Thursday, June 11, 2009

Lesson Planning

TIME, what a valuable commidity that ther is NEVER enough of. In college obtaining my undergraduate degree many of my subject centered education courses focused on making lesson plans or unit plans for different topics. This was important and a valuable learning experience, however since leaving college unless it has been for another conintuing Ed course I have never made another. I post lesson plans weekly during the school year, and I have found myself sitting down with a blank calender to prepare for two maternity leaves and laying out the information to be covered worksheets to be used etc. but never have I sat down and planned all out goals objectives, the whole works a lesson.

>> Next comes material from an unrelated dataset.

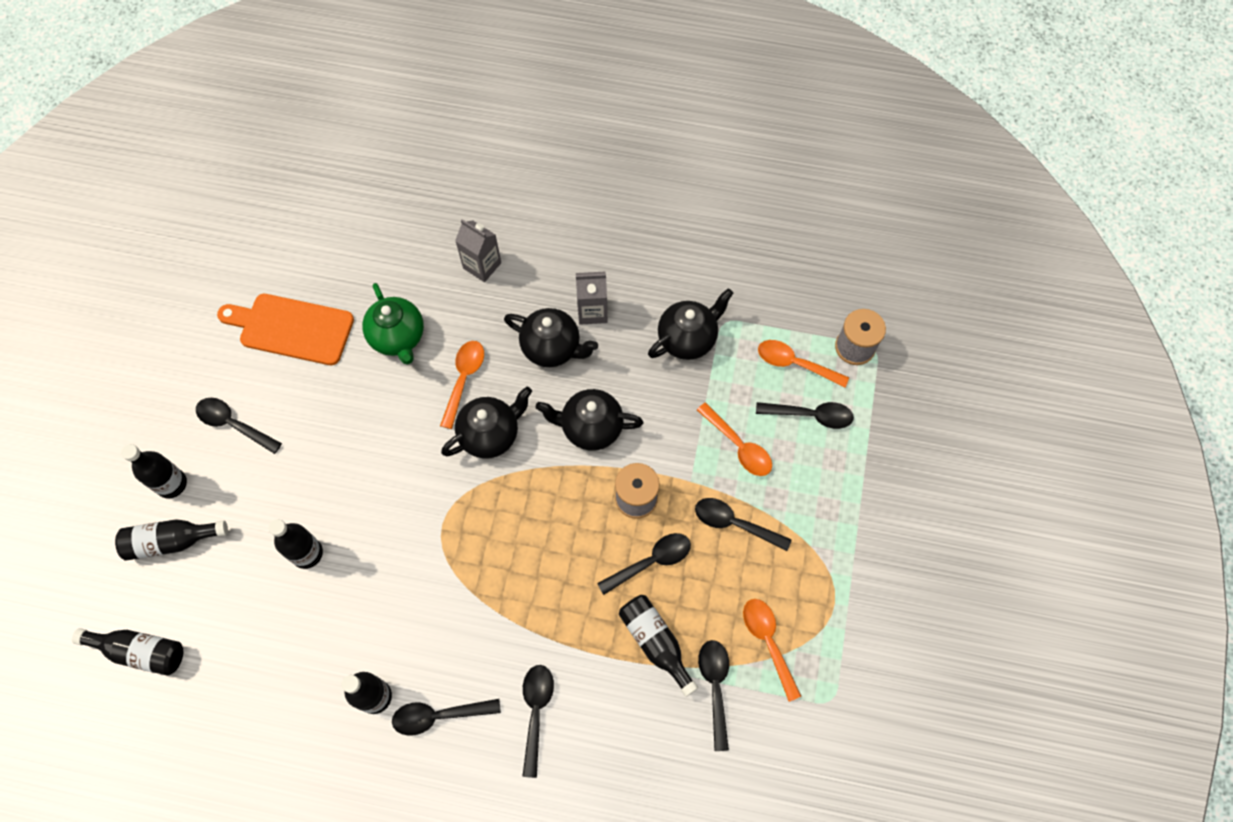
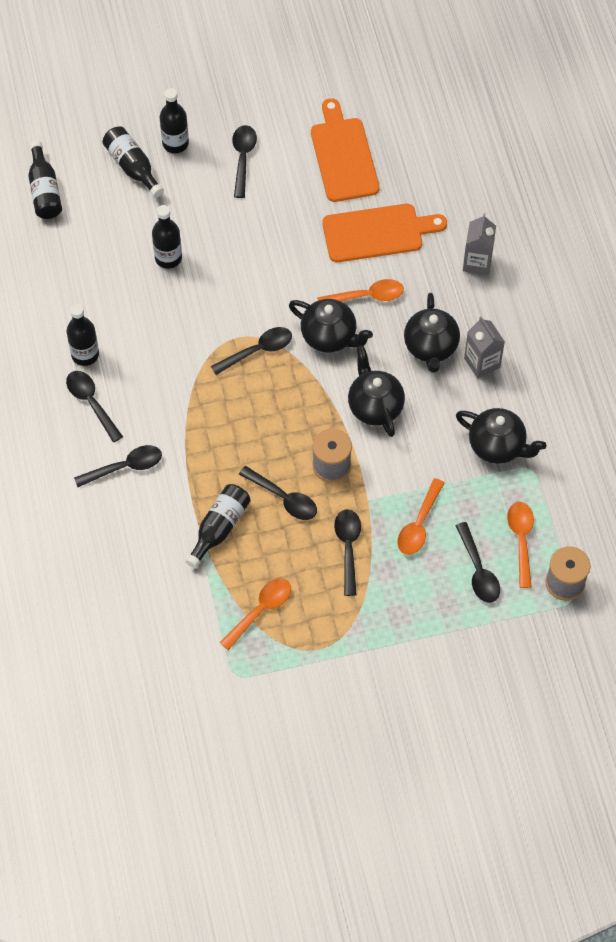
camera: 65 degrees right, 5 degrees down
(398, 337) = (377, 233): green teapot -> orange cutting board
(715, 687) = (205, 585): black spoon -> black spoon (258, 350)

Please understand I think the taxonomy and the learning styles discussed in the chapters are important to my teaching and I think I need to work harder to take these into account when preparing for the week, but cannot honestly say that I will be changing my habbits enough to write out in depth lesson plans. This all comes back to time. I need time to study keep up on the standards and to meet with collegues and prepare for state testing, and to correct assignments, and and and, the list goes on and on.

Are my students better or worse off for this lack of "formal" planning? I don't know the answer, but I look forward to hearing your thoughts.

Thursday, June 4, 2009

Nationwide Education Standards

Two of the main ideas that really stuck with me in the first two chapters was first the idea of teacher's working in "isolation", and also the idea of "standards" for teachers and also for curriculum and how both of these ideas affect how we do our job. I found an article in Education Week that addressed the idea of Nationwide education standards.

As it stands right now each state has their own set of standards for almost every subject if not EVERY subject and each grade has its own version of these standards. As a teacher in 7th-12th grade teaching Language Arts/English I have been charged with educating my students and teaching them based on the North Dakota English/Language Arts standards for those grades in North Dakota. While every teacher in North Dakota teaching in my grade and subject area is using this same set of standards--it is extremely likely we each have a different way of doing that, now multiply that times 50 states and while standards might have some overlap you have thousands of teachers teaching the same subject to the same grade in extremely different ways. While I don't believe that having nationwide standards will completely bring us all together and relieve some of the isolation and make as all one big happy English teaching family I do feel it facilitates some interesting interaction.

If I now have the same standards as English teacher's across the nation, I now have a much wider group to go to when I need lesson plan ideas, or when my school is struggling in an area I can put out a quarry nationwide for help. It creates a common language which by itself brings us all a little closer.

The second affect I feel this has is allowing students from across the nation to be on a more even playing field. Now you can think this is good or bad, but if all students in all 9th grade English classes across the nation are being taught from the same set of standards, this has to lead toward some equality. I believe this equality will also lead to my students in small rural North Dakota being more able to compete with the student from large urban New York City.

I am aware that some teacher's would prefer less government "intrusion" in their classroom but I personally welcome this change and look forward to feeling part of a greater community of English teachers across America.